Однако, надо сказать, «идеи», цельные воззрения русских мыслителей (слово «идея» я здесь использую в том смысле, в каком Бахтин соотносит с «идеями» образы героев романов Достоевского), обладали высокой устойчивостью к судьбоносным потрясениям, через которые прошло то поколение. Потеряв родину и самых близких людей, став католиком в Италии, Вяч. Иванов остался всё тем же ницшеанствующим дионисийцем, каким был в эпоху пресловутой Башни (см. его эссе «Anima» конца 1920-х годов, где на языке юнговского психоанализа изложен все тот же старый ивановский проект дионисийского посвящения).
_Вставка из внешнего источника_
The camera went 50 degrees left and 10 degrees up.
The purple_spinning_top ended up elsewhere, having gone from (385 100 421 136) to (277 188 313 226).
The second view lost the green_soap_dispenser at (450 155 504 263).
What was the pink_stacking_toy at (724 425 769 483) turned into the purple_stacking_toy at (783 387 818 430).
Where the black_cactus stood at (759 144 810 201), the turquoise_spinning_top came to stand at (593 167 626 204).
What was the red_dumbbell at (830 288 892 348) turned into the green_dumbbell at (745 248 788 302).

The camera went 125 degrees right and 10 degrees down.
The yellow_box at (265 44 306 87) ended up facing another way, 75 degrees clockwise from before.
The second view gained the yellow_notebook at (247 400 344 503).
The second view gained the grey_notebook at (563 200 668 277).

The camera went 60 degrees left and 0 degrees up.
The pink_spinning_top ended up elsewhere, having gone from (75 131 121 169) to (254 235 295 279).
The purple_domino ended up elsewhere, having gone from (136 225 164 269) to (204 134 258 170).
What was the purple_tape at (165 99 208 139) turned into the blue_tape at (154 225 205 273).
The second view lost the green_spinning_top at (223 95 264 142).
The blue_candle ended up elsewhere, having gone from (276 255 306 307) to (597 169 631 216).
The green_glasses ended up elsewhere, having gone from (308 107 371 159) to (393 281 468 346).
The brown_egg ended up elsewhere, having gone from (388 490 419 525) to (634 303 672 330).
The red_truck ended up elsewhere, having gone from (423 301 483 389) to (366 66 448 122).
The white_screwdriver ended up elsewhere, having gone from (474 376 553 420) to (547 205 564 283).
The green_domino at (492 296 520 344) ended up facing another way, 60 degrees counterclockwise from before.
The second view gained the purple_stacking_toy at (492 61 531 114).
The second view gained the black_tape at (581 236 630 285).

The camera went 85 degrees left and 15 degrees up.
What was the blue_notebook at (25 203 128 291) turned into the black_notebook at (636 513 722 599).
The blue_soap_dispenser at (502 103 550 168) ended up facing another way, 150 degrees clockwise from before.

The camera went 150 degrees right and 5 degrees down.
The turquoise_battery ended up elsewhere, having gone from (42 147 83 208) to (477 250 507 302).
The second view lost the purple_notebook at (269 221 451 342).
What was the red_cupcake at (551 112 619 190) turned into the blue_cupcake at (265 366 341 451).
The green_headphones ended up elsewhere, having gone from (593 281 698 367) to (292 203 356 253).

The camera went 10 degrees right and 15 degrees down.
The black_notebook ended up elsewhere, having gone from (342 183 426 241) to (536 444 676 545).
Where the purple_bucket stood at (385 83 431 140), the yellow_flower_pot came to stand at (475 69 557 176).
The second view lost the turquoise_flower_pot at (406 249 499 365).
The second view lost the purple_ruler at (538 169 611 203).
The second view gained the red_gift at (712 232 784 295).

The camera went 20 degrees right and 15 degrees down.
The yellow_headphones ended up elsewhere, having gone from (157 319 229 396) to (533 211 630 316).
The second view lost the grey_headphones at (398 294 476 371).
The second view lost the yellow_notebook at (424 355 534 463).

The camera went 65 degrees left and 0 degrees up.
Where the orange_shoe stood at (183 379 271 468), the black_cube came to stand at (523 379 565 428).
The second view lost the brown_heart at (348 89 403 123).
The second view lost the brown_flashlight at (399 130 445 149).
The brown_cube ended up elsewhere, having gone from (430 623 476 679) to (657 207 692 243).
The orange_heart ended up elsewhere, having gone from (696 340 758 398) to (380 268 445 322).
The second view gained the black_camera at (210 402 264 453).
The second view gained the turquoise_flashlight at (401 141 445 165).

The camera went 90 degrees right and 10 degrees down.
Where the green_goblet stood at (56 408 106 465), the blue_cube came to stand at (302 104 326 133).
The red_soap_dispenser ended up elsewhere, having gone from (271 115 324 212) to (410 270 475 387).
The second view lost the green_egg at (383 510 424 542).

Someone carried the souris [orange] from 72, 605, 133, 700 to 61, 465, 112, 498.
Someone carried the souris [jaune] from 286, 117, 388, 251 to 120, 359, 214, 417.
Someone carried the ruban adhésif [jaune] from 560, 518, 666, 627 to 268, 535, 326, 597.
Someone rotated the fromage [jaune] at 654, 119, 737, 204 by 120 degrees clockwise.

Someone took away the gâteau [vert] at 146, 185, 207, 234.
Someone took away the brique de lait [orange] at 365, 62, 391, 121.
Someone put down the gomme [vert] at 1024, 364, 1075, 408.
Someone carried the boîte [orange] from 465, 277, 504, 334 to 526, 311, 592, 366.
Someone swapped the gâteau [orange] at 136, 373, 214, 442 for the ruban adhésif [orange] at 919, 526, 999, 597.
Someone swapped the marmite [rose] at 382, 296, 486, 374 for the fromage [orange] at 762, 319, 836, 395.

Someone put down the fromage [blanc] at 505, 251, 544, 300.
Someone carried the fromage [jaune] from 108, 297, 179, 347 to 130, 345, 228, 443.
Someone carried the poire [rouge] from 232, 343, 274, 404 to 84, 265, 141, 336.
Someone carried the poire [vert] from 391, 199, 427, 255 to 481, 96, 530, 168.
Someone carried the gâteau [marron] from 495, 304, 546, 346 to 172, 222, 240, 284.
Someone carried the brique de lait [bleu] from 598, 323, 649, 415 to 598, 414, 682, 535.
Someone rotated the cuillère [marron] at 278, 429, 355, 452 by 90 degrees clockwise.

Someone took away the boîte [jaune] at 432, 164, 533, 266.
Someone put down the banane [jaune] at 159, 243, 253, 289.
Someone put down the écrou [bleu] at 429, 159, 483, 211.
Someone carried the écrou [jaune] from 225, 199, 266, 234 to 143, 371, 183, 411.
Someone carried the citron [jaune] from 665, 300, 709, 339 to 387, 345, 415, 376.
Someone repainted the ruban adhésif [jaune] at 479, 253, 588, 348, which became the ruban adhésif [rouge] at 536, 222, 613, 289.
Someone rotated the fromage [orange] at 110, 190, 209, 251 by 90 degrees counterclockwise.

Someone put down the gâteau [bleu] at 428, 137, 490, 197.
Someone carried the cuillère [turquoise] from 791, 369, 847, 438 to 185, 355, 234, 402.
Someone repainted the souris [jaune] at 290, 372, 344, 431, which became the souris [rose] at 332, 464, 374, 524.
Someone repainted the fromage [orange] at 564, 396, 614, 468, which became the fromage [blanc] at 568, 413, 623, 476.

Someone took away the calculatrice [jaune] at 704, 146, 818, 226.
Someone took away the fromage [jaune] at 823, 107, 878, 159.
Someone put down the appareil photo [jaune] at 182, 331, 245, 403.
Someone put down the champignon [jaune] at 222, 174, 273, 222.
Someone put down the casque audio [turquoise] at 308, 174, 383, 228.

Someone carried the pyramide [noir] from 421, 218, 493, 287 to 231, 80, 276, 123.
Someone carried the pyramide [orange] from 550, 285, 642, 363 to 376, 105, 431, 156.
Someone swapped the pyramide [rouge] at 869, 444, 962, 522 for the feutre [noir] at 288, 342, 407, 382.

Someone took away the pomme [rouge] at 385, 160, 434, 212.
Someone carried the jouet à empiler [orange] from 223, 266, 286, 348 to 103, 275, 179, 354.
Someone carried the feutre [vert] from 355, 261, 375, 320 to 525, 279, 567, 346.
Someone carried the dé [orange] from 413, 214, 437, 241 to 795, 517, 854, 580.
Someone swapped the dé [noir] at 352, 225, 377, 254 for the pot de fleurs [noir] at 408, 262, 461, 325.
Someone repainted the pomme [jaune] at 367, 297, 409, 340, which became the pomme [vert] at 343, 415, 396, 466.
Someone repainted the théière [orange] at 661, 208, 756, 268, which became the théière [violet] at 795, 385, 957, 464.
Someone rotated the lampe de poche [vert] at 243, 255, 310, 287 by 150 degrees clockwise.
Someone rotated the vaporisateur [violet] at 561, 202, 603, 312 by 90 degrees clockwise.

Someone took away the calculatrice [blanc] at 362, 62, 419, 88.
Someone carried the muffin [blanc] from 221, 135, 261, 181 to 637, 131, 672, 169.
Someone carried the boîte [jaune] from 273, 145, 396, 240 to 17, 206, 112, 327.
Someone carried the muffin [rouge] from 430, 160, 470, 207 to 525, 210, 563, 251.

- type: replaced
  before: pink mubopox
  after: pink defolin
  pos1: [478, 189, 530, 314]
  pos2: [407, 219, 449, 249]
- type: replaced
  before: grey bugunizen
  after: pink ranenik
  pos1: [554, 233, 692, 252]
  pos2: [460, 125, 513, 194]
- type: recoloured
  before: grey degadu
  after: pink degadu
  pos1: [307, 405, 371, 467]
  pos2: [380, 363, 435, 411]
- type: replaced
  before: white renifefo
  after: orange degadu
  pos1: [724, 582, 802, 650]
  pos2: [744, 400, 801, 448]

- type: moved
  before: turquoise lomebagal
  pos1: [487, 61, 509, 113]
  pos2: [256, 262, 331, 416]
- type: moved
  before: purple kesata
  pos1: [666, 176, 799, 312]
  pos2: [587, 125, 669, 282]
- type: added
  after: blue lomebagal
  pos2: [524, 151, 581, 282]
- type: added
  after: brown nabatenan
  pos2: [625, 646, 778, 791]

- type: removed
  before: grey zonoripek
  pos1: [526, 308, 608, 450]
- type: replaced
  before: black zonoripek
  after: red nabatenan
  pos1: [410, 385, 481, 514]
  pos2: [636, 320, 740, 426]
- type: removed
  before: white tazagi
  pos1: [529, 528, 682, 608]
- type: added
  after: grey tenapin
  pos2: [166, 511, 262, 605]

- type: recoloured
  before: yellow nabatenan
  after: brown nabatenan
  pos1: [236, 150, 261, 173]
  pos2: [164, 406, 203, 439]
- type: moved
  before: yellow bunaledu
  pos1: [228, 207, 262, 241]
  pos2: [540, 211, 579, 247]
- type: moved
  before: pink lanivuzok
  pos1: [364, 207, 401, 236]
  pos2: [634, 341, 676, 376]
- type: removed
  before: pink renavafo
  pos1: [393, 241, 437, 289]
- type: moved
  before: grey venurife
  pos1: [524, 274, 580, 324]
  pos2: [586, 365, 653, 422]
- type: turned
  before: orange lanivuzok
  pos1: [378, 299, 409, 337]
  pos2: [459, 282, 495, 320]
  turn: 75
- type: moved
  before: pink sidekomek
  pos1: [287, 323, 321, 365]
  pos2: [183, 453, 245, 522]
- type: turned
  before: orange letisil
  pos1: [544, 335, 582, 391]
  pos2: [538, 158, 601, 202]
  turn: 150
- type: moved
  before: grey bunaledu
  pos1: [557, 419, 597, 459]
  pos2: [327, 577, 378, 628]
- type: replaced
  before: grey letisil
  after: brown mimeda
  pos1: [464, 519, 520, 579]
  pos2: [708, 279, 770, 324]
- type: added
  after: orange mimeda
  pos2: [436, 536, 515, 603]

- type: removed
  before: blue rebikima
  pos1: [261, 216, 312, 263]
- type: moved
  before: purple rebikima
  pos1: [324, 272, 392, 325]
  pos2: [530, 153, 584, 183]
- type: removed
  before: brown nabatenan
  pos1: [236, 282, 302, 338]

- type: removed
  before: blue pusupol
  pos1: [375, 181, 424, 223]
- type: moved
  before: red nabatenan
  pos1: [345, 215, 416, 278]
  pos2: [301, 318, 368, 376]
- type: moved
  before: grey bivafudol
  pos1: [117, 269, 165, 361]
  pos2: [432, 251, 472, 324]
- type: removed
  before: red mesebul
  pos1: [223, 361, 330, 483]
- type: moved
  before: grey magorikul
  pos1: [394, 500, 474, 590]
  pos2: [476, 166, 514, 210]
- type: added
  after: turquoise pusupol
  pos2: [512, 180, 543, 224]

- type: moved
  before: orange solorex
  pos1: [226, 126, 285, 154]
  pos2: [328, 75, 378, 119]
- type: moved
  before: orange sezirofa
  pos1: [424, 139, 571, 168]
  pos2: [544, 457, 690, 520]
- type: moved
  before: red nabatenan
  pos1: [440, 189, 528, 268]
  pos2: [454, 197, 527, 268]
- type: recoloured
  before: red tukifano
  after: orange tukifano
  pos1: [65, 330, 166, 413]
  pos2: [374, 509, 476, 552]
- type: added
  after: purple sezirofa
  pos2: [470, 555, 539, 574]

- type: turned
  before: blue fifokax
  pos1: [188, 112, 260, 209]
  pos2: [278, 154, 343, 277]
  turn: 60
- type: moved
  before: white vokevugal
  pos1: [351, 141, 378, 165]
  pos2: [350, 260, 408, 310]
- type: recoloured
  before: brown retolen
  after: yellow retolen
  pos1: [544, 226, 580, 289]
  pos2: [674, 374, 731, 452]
Также и Лев Шестов в эмигрантских мытарствах не покинул «пути, открытого Нитцше» (см. концовку его труда 1900 г. «Добро в учении гр. Толстого и Ф. Нитцше») и в поисках Бога лишь сгустил абсурдность своих построений. Диссидент от иудаизма отцов, он держался все же образов и мифологии Библии, развиваясь в парадигме Иерусалима; крайнее язычество Иванова составляло противоположный шестовскому полюс религиозной русской мысли. – Дмитрий Мережковский, чья идея видится где-то между идеями Шестова и Иванова (он – признающий авторитет Библии симпатизант язычества и воззрений Ницше), в 1920-1930-х годов позиционировал себя как независимого евангельского христианина. Сознательно или нет, но он следовал тезису Иванова – «Евангелие ещё не прочитано»[342] и в «Иисусе Неизвестном» (1932 г.) предложил собственную интерпретацию образа Христа. Мои исследования (данная и следующая глава) телеологически направлены на данную – если не вершину, то итоговую сумму творчества Мережковского. Сразу замечу, что феномен Мережковского имел ярко выраженную сектантскую окраску. Функционировавшая с 1901 и вплоть до 1917 года «Наша Церковь» Мережковского и 3. Гиппиус по своей догматике и ритуалу была, в отличие от языческо-оргийной ивановской «Башни», сектой протестантского толка (о чем подробно говорится в моей работе «Философская Церковь супругов Мережковских»). Подчеркнутое отрицание церковного предания и ориентация на саму Личность Христа – другой важный показатель протестантской тенденции Мережковского. С другой стороны, начиная с очерка «Акрополь» (книга «Вечные спутники», 1897 г.) и вплоть до апофеоза Елевзинских таинств в труде 1930 г. «Атлантида – Европа» Мережковский ценностно ориентируется на феномен Афин (как Шестов – на «Иерусалим»). И к концу творческого пути для мыслителя делается прямо-таки фундаментальной роль афинского алтаря «Неведомому Богу» (Деян. 17, 23): Мережковский все отчетливее позиционирует себя в качестве первого сознательного русского агностика, когда, говоря о Боге христиан, он настойчиво прививает Ему имя «Иисуса Неизвестного».Герменевтика и новая экзегеза позднего (1920-30-х гг.) Мережковского – таков предмет моего нынешнего интереса. Герменевтическое предмнение, с
которым мыслитель приступает к истолкованию Евангелия в «Иисусе Неизвестном» (1932 г.), обозначено в его книгах «Тайна Трёх» (1925 г.) и «Атлантида – Европа. Тайна Запада» (1930). Но зародилось оно уже в 1900-е годы – в труде о Толстом и Достоевском и в первой романной трилогии. Можно в принципе говорить о единстве НРС Мережковского на протяжении всей его жизни с неменьшим правом, чем о неизменной верности Иванова – Ницше, распятому Дионису, а Шестова – Богу-Абсурду. Однако последний мой тезис касательно Мережковского нуждается здесь в обосновании.